Interface: 1) a plane forming the common boundary between two parts of matter or space 2) a point or means of interaction between two systems, groups, etc. vt., vl. faced, facing: to interact with (another system, group, etc.)

This holds true to what I left our last studio session with: interface is what lies between two things. It's the screen/pixels/browser window that lies between you and the inner workings of your computer. It's the pane of glass that lies between your body and the world outside your home. It's the travel coffee mug that lies between you and your precious, precious coffee in the morning.

It's the membrane, the surface, the skin, the (sometimes) intangible that is betwixt and between and often unseen or unknown (sometimes, by design).

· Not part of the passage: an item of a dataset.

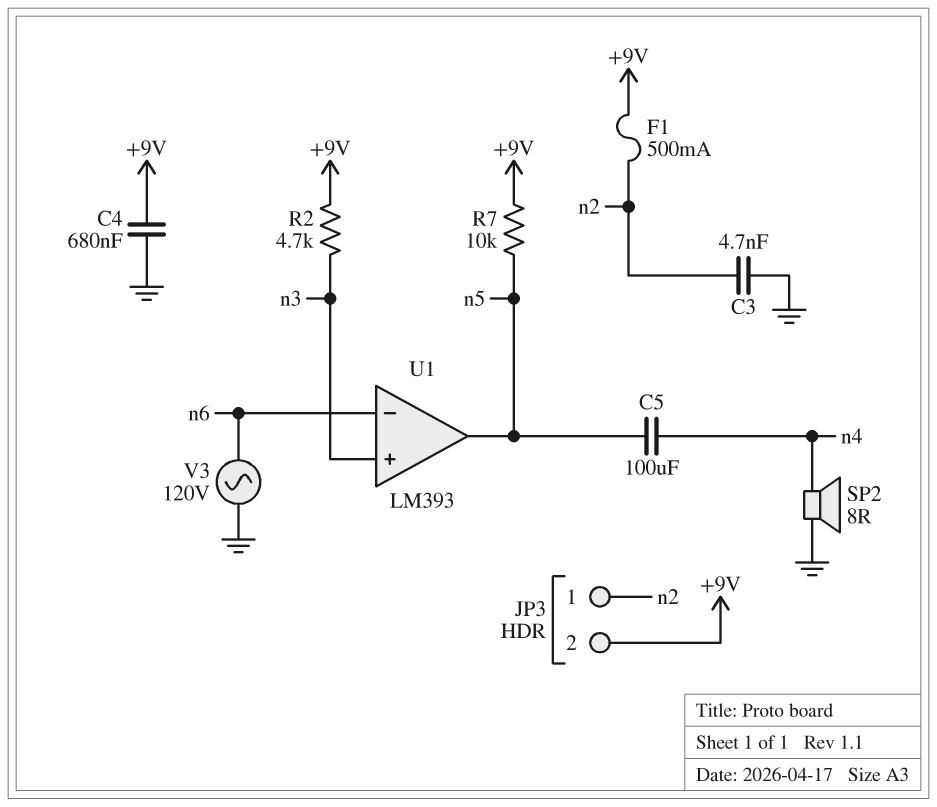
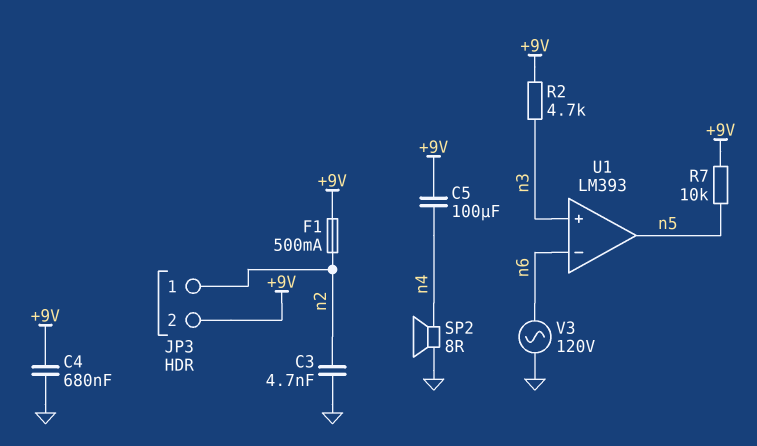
C5: 100uF (n4, n5) -> 100uF (+9V, n4)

It is what unites and divides, enables and hinders, delights and confounds: and it seems that the goal for so long has been to make it seamless (and maybe seemless) and nearly invisible and un-noticeable.

But why couldn't designers and developers sometimes strive to make an interface that was in your face? Delightful and unexpected and so lush and interesting that the act of interacting would be full of joy and wonder? That could make for an interface worth writing home to mama about?